Now researchers have evidence to suggest that even six months after returning from an extended spaceflight, astronauts could still be experiencing significant levels of brain inflammation and neuron damage.
"This is not positive news for astronauts deployed on a two-to-three-year round trip to Mars," said one of the team, Charles Limoli, a radiation oncology professor at the University of California, Irvine.
"Exposure to these particles can lead to a range of potential central nervous system complications that can occur during and persist long after actual space travel - such as various performance decrements, memory deficits, anxiety, depression, and impaired decision-making," he said.
"Many of these adverse consequences to cognition may continue and progress throughout life."
Just to put galactic cosmic rays into perspective, they're such a huge problem for long-term spaceflight because they can easily penetrate the hull of a spaceship, so you can imagine what they can do to a person's brain when they're penetrating it non-stop for weeks on end.
Astronauts in the International Space Station are protected from this kind of damage, because they're still protected by Earth's magnetosphere.
Limoli and his team tested the effects of cosmic radiation on mice that had been exposed to low doses at the NASA Space Radiation Laboratory in New York. They were then given several behavioural tasks to complete 12 and 24 weeks after the irradiation period.
They found that the mice progressively displayed poor performance on tasks designed to test learning and memory in humans, and even appeared to affect the animals' 'fear extinction' - a decline in conditioned fear responses caused by the brain suppressing negative or stressful associations or memories.
The researchers suggested that the decline in fear extinction is what led to the elevated anxiety they recorded in the mice.
"These new data reveal additional detrimental effects related to fear extinction and anxiety, where charged particle irradiation compromises the ability to dissociate adverse events and outcomes," the team reports.
"The inability to moderate reactions to certain unpleasant stimuli could elicit elevated stress, anxiety and otherwise disadvantageous responses in unexpected or emergency situations."
Just like the results from last year's experiment, the mice had also slower response times, were forgetful, and sometimes even appeared to be confused - symptoms of the progression of chronic dementia.
Brain scans taken six months after exposure backed up these findings, revealing significant levels of brain inflammation and damage to neurons.

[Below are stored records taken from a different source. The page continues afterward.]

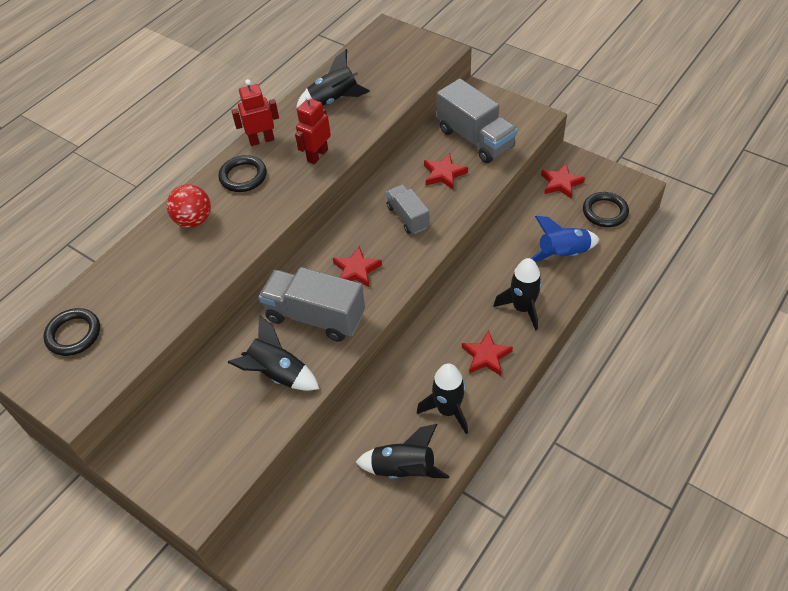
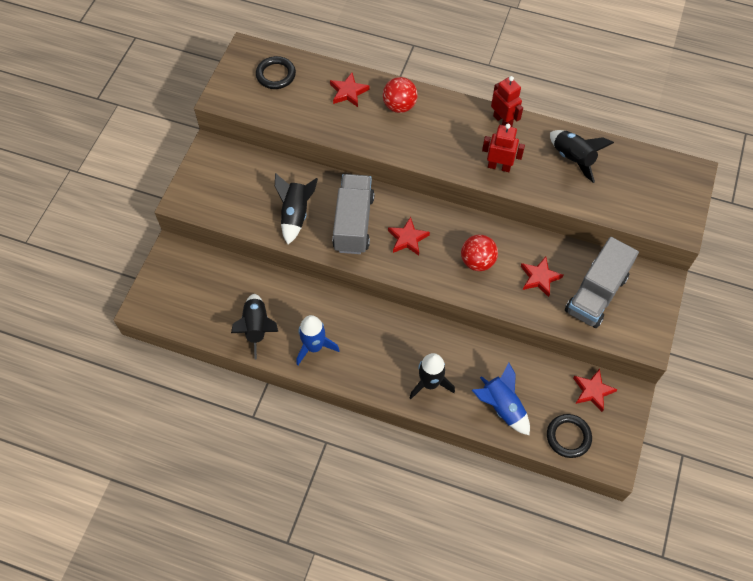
camera: 70 degrees right, 10 degrees up
(243, 176) = (456, 122): black ring -> none
(408, 217) = (477, 261): grey truck -> red ball
(448, 410) = (314, 347): black rocket -> blue rocket
(486, 356) = (372, 364): red star -> red star (348, 92)

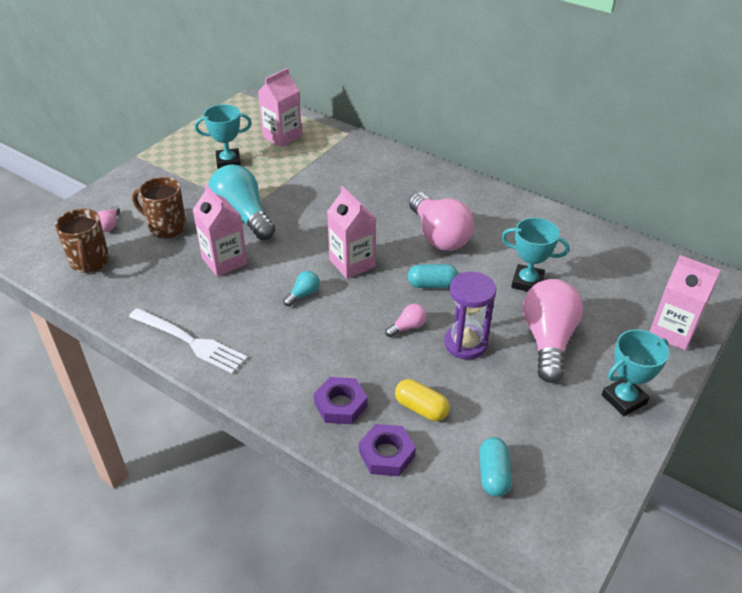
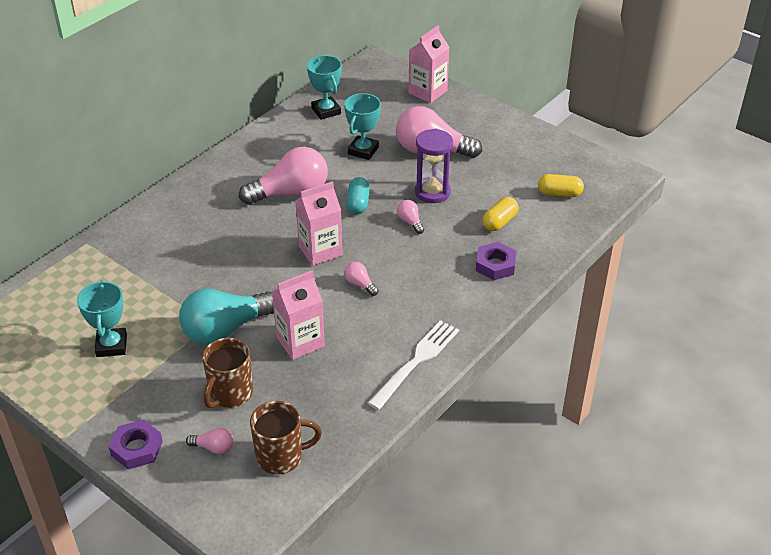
camera: 85 degrees left, 0 degrees up
(282, 136) = (71, 298): pink carton -> none
(303, 294) = (360, 284): turquoise light bulb -> pink light bulb
(386, 454) = (543, 243): purple nut -> purple nut (137, 448)
(493, 474) = (559, 193): turquoise capsule -> yellow capsule
(624, 399) = (492, 126): turquoise trophy -> turquoise trophy (326, 111)

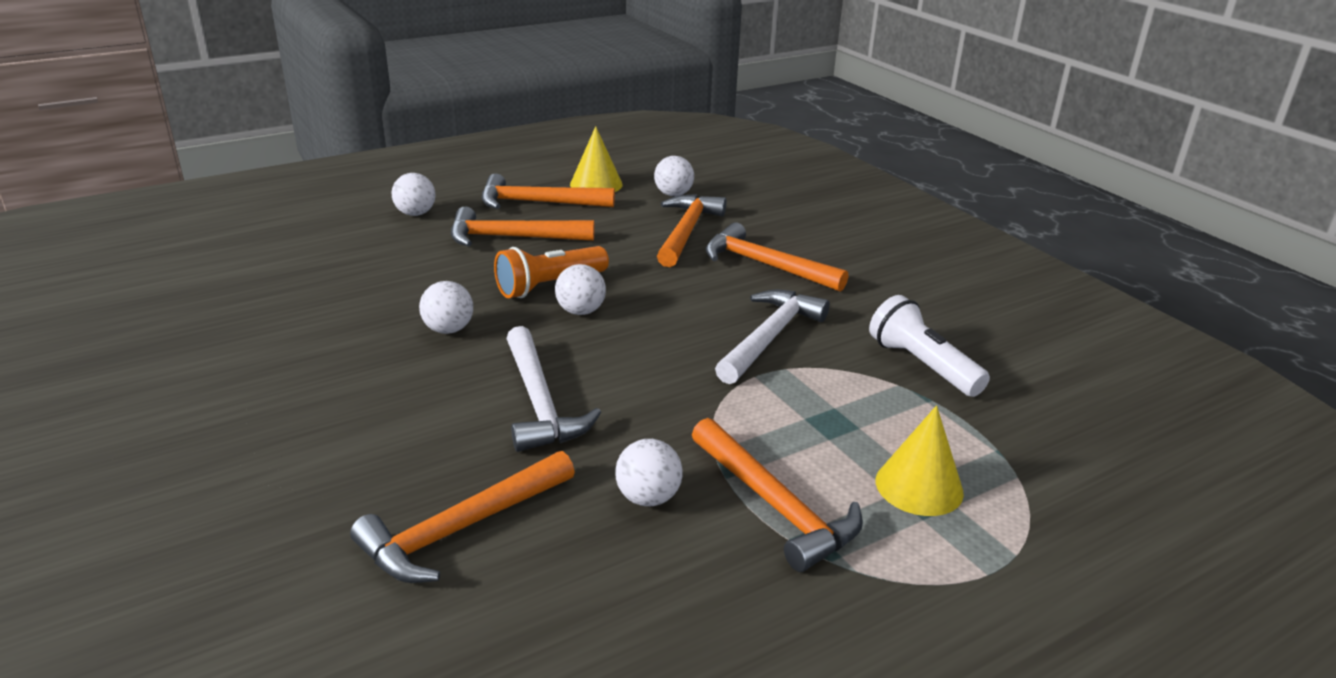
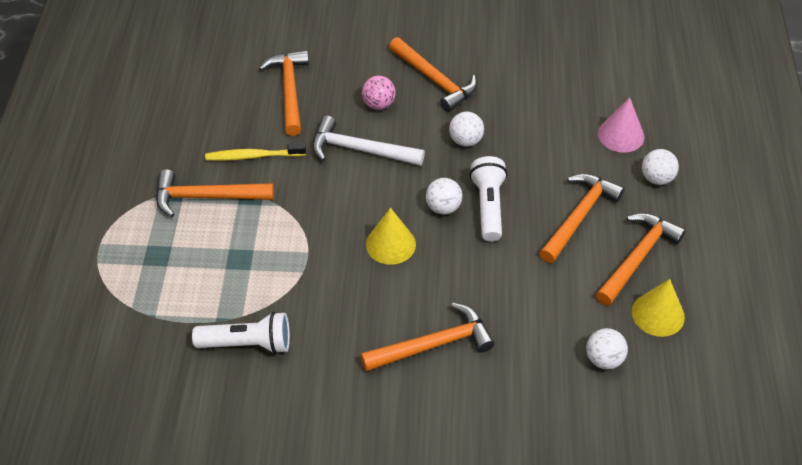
camera: 125 degrees right, 20 degrees up
(358, 242) = (621, 135): none -> pink cone
(427, 421) = (378, 104): none -> pink ball
(549, 286) = (488, 206): orange flashlight -> white flashlight
(648, 498) = (253, 156): white ball -> yellow toothbrush
(686, 231) = (523, 327): orange hammer -> orange hammer (435, 80)
(770, 337) = (340, 285): white hammer -> none
(919, 486) = (165, 260): yellow cone -> yellow cone (390, 244)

The researchers explain that the neural networks in the mouse brains were impaired through the reduction of structures called dendrites and spines on the neurons, which disrupts the transmission of signals among brain cells.
They linked this physical damage to the increase in cognitive impairments displayed by the mice after cosmic radiation exposure.
What's perhaps even more concerning is the fact that the researchers think the signs won't be so obvious in astronauts until about the six-month mark, which could be devastating for our prospects of colonisation.
Of course, we should reiterate that these effects have so far only been found in mice, and there's no guarantee that they will be replicated in humans.
But it wouldn't be such a surprise if something similar does befall the brave souls who volunteer to be on the first manned spacecraft to the Red Planet, because as astronaut Tim Peak recently said of his six-month stay on the International Space Station:
"[T]o be quite frank, you feel pretty terrible. It can only be described as something akin to the world's worst hangover in terms of the everything that is going on in your head."
And Peak had the protection of Earth's magnetosphere that whole time.
It'll be a phenomenal achievement if scientists can figure out how to get us to Mars in mere days, but knowing how to protect our colonies from long-term space exposure will be even more impressive.
The research has been published in Scientific Reports.